EU-Kommissionspräsident Junker will am Mittwoch einen Vorschlag zur Quotenverteilung von Flüchtlingen in Europa vorstellen. »Um eine faire und ausgeglichene Beteiligung aller Mitgliedstaaten an diesen gemeinsamen Bemühungen sicherzustellen (…), benötigt die EU ein permanentes System für die Aufteilung der Verantwortung für große Zahlen von Flüchtlingen und Asylsuchenden«, zitiert die „The Times“ ein entsprechendes EU-Papier.
Eine Quotenregelung würde das bisherige Asylzuständigkeitssystem ablösen. Lange hatten Deutschland und andere Staaten im Zentrum der EU daran festgehalten: Die Dublin-Regelung, nach der ein Schutzsuchender in jenem EU-Staat zu bleiben hat, in dem er erstmals EU-Territorium betreten hat, schien praktisch für die Staaten in der Mitte der EU – und problematisch für die EU-Staaten an den Außengrenzen: Schließlich landen die meisten Schutzsuchenden zunächst in den Staaten am Rande Europas – etwa in Italien, Griechenland oder Ungarn.
Quotenregelung: Deutschland müsste weniger, Großbritannien mehr aufnehmen
Nach den jüngsten Anstiegen der Flüchtlingszahlen befürworten Deutschland und andere EU-Staaten aus der Mitte Europas plötzlich einen anderen Mechanismus. Der Umschwung geht nicht auf die Einsicht zurück, dass das Dublin-System für die Betroffenen unmenschlich ist, sondern auf die Hoffnung hierdurch weniger Flüchtlinge aufnehmen zu müssen.
Eine Quote könnte sich am Bruttoninlandsprodukt und der Einwohnerzahl orientieren.

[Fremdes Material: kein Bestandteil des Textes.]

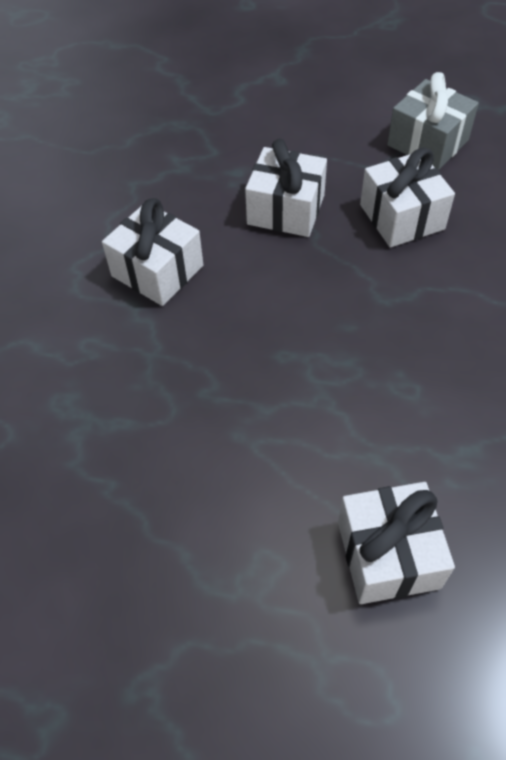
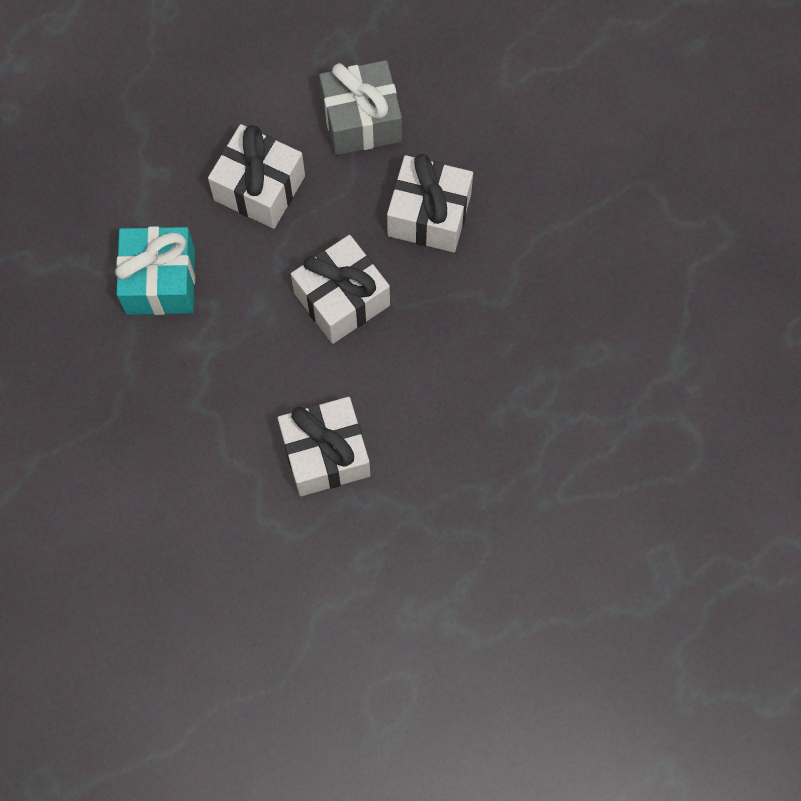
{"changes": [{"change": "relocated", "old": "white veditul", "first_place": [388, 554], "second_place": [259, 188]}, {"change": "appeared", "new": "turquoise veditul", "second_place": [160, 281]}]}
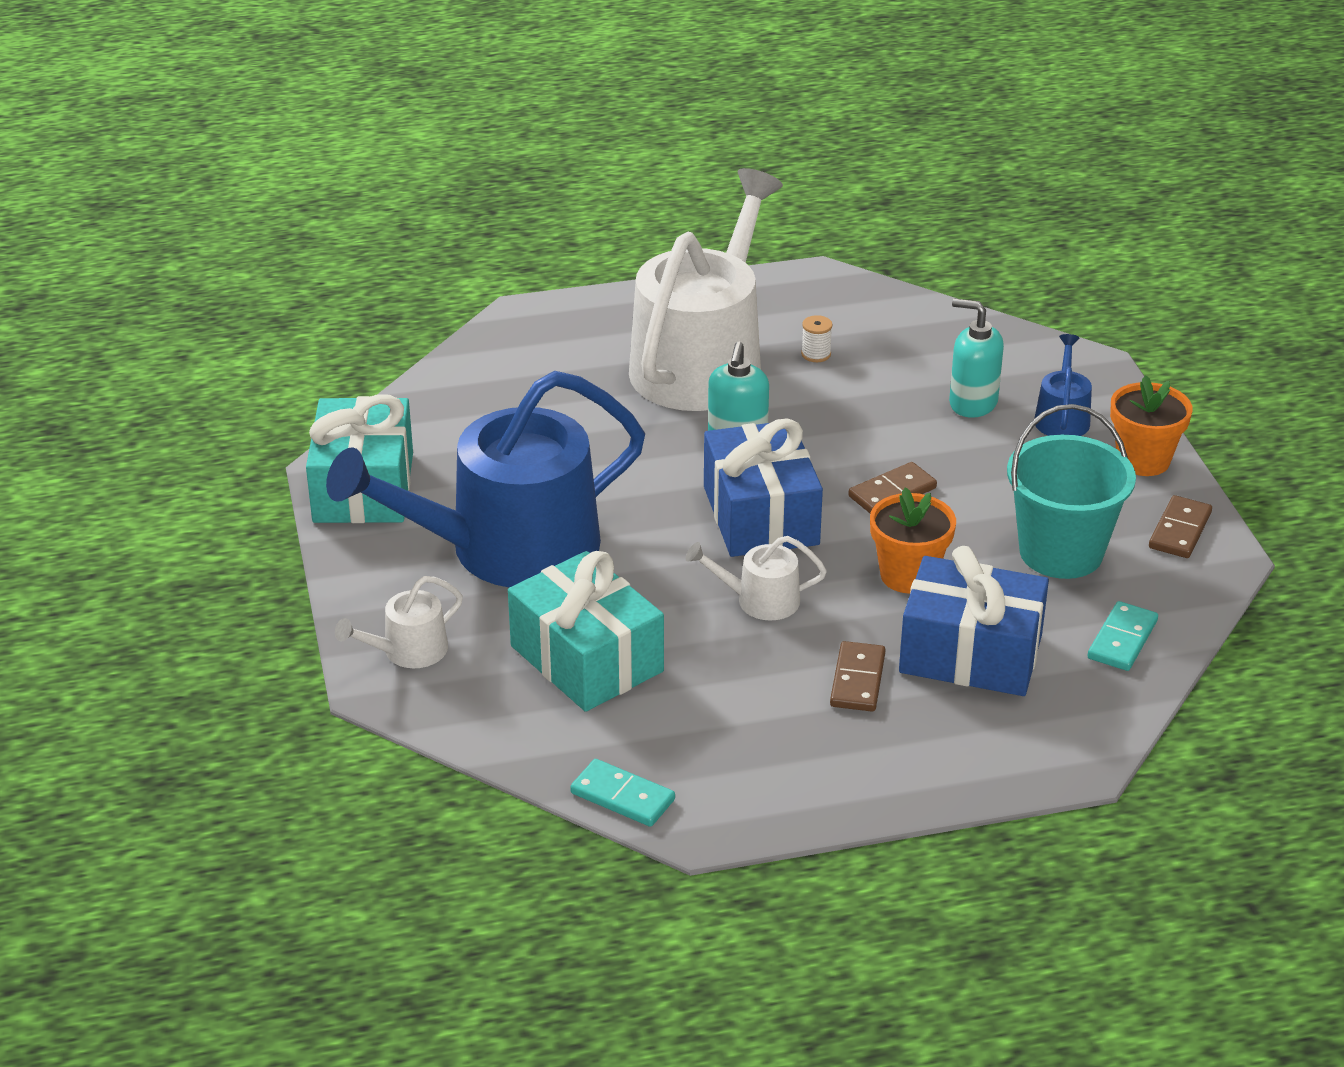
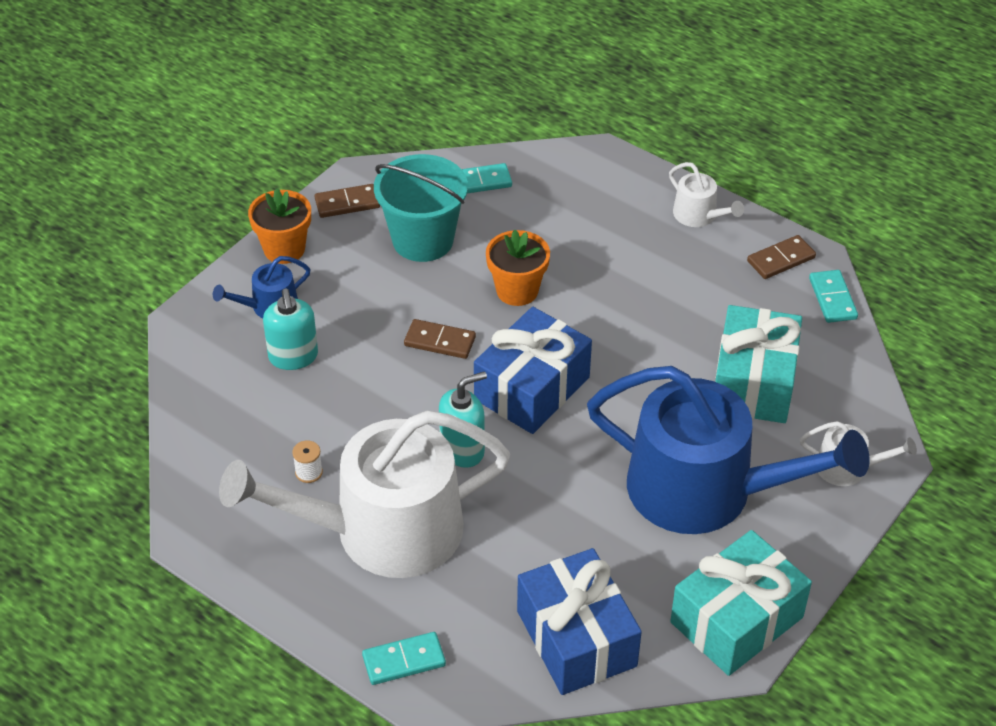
{"changes": [{"change": "relocated", "old": "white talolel", "first_place": [760, 600], "second_place": [699, 215]}, {"change": "relocated", "old": "blue veditul", "first_place": [970, 654], "second_place": [576, 638]}, {"change": "relocated", "old": "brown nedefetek", "first_place": [858, 680], "second_place": [781, 259]}, {"change": "appeared", "new": "turquoise nedefetek", "second_place": [404, 661]}]}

Länder wie Deutschland, Österreich, Malta, Zypern oder Schweden müssten dadurch weniger Asylsuchende als bisher aufnehmen – Staaten wie Großbritannien, Portugal oder Spanien deutlich mehr. Dass sich die EU-Staaten auf eine Quoten-Regelung einigen ist daher mehr als unwahrscheinlich. Großbritannien wird jede Art von Quotenregelung ablehnen, erklärte das britische Innenministerium in einer ersten Reaktion. Auch Tschechien und Ungarn haben bereits angekündigt dagegen zu stimmen.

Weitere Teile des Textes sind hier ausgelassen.